一方で、歴史のある大規模サービスであるがゆえに、レガシーシステムの維持・保守や、社内独自の煩雑な調整プロセスへの適応が求められることも多く、これがキャリアの汎用性に対する焦りを生む要因となっています。

キャリコネには、「社内システムの使い勝手が悪く、業務効率が低下している」との指摘があるほか、プロジェクトの進行において「上層部の承認を得るための手続きが非常に煩雑で、効率的に仕事を進めるのが難しい」といった生々しい実態が吐露されています。

こうした「ぐるなび独自の古いシステム仕様」などに稼働を割かれる割合が大きくなると、他社で広く通用する最先端のモダン開発やスピード感のあるグロース経験を積みにくく感じ、「社内でのスキルは他社での転職に活かしにくい」といった限界意識に直結する壁となっています。

ただし、定着の状況に目を向けると、新卒過去3年定着率は100%(2025年12月末時点)と極めて高い水準を記録しています。これは、新卒プロパー向けの育成や手厚い手当など、早期離職を防ぐ組織的な仕組みが一定の成果を上げている事実を示しています。

4-2 キャリアの自己決定権と異動のリアル

◆ 中途社員における職種間異動の障壁とプロパー優先のキャリア機会

公式には、ジョブローテーションや社内公募制度を通じた柔軟なキャリアチェンジが可能とされています。しかし、現場の口コミからは、入社経路や職種による機会の偏りが指摘されています。

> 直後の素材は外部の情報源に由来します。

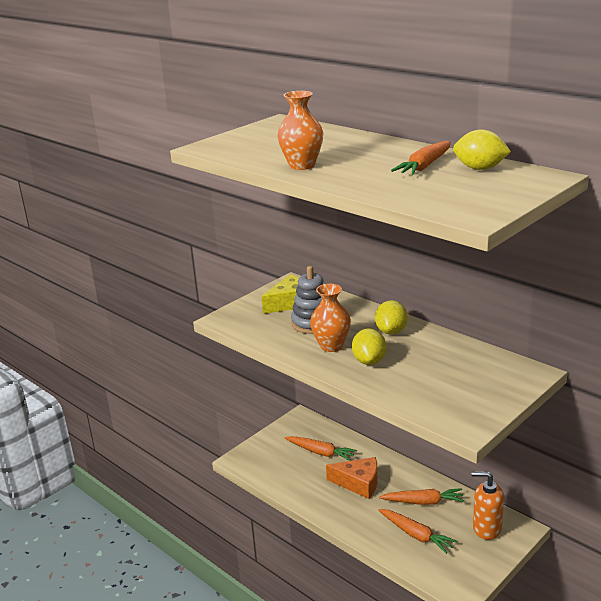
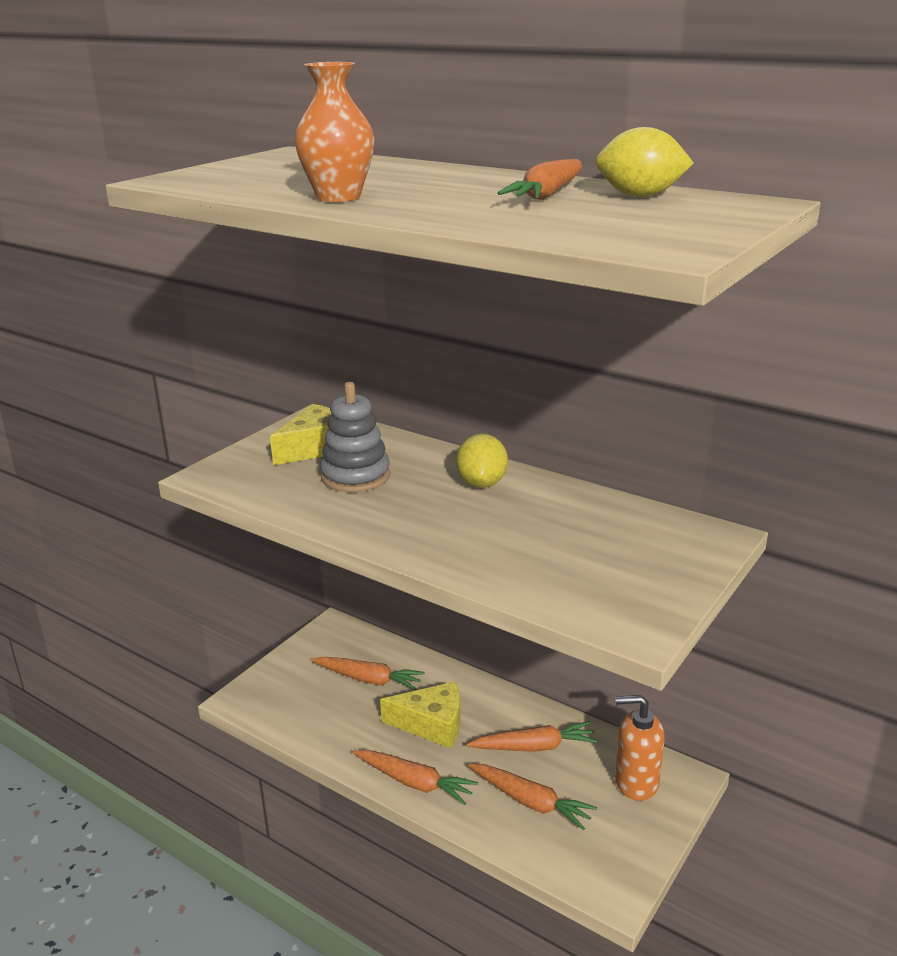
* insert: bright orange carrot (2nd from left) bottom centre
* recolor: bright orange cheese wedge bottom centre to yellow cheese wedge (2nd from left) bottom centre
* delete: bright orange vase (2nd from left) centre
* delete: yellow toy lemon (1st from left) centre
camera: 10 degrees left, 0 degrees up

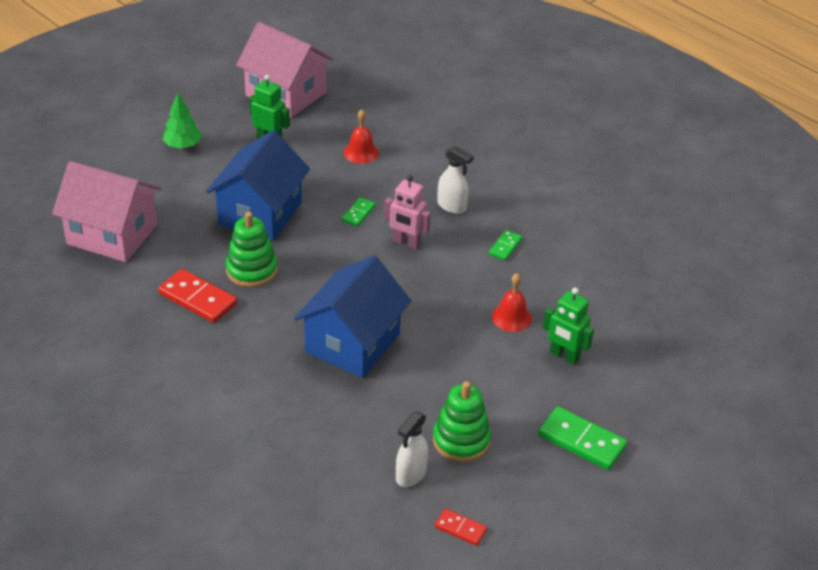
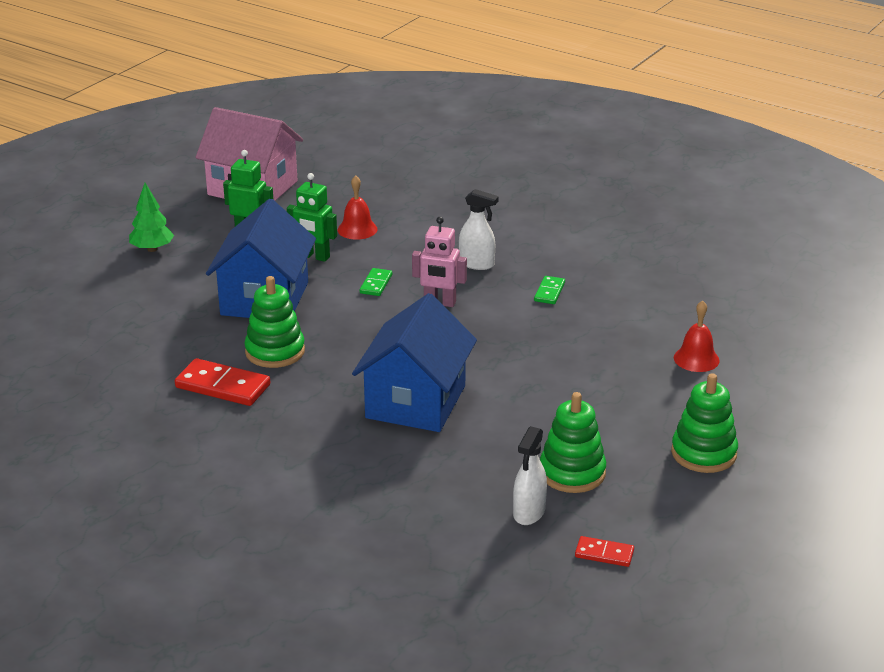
* move: green robot (2nd from left) middle right to top centre
* replace: green domino (3rd from left) bottom right to green stacking rings (3rd from left) middle right
* move: red bell (2nd from left) centre to middle right
* delete: rose-pink house (1st from left) middle left
camera: 10 degrees left, 10 degrees down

キャリコネに投稿された口コミによると、営業職の社員から「営業から他部門への異動は難しく、特に中途入社の場合は営業職に留まることが多い。プロパー社員には多くのチャンスが与えられる一方で、中途社員にはその機会が少ないと感じる」との実態が語られています。

このように、中途入社者にとっては社内公募や自律的なキャリアパスの選択が実質的に制限されていると感じる場面が多く、新卒プロパー優先のキャリアステップとの間に明確なギャップが存在しています。

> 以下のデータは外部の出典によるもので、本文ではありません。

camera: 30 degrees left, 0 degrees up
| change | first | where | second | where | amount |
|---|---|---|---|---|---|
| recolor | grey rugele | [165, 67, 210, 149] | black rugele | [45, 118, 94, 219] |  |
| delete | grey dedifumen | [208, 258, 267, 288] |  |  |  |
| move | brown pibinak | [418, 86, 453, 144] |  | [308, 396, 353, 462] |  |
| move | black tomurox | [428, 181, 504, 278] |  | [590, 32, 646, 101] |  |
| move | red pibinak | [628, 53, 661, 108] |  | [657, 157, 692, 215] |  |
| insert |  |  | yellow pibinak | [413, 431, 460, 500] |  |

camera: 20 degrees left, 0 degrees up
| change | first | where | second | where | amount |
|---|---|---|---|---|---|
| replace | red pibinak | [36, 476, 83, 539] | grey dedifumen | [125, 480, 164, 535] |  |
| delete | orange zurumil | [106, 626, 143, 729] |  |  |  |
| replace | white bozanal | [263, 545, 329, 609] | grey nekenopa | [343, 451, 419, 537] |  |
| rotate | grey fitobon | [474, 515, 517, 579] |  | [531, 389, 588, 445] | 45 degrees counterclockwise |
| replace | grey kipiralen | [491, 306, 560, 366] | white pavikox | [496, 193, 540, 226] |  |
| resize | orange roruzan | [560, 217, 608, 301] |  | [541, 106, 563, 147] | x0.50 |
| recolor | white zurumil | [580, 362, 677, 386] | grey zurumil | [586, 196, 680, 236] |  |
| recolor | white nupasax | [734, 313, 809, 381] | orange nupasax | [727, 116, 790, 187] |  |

◆ 事業ピボットに伴う組織再編と業務担当変更への柔軟な適応要求

また、会社全体が店舗DXプラットフォーム企業へと変革を急いでいるため、全社的な事業方針の転換に伴う組織の統廃合や、担当領域の変更が比較的頻繁に行われる流動的な環境でもあります。

口コミを分析すると、システムエンジニアの社員から「サービスの終了や部署異動が頻繁に発生し、精神的に負担を感じる社員も少なくありません」といった、事業の転換スピードに伴う担当変更の負担が語られています。

さらに、産休や育休からの復職時に元のチームに空きがない場合、他部署へ配属されるケースも報告されており、自律的なキャリア形成の建前とは裏腹に、流動的な組織設計や事業要請に対して柔軟に適応し続ける姿勢が強く求められます。

まとめ:この会社のシステムは、あなたの成長に味方するか

ミッション・ビジョンに掲げられた高き変革の意志と、現場における数値プレッシャーの高さ、あるいは自社サービスの裏に潜むレガシーシステムの開発保守や複雑な調整コストには、確実なギャップが存在しています。

◆ 自立した行動規範を現場で体現し、泥臭くやり切る覚悟はあるか?

同社のバリューのひとつ「やりきろう。」は、現場では高い数値目標への強烈なコミットメントと行動量の徹底として具現化されています。この厳しい実力主義の環境を自身の成長機会と捉え、主体的に周囲を巻き込んで泥臭く行動し続けられるタフなマインドセットが不可欠です。

◆ 上司との関係構築や流動的な組織設計に適応できるか?

評価制度は成果主義を基本としつつも、現場の納得感は上長の主観や相性に大きく左右される側面が口コミから指摘されています。頻繁な組織変更に柔軟に適応しながら、周囲との良好な人間関係を自律的に築き上げ、社内政治を円滑に進める立ち回り力が出世には実質的に求められます。

◆ 社内独自の調整コストを乗り越え、自らキャリアを切り拓けるか?

社内公募制度などのキャリア自律支援がある一方、レガシーシステムの仕様や煩雑な社内承認ルートの存在、中途社員における異動の壁といった構造的な制約も存在します。会社任せの育成ではなく、自社プロダクトに深く関わるチャンスを自ら掴み取り、自走して専門性を高める高い自己規律が求められます。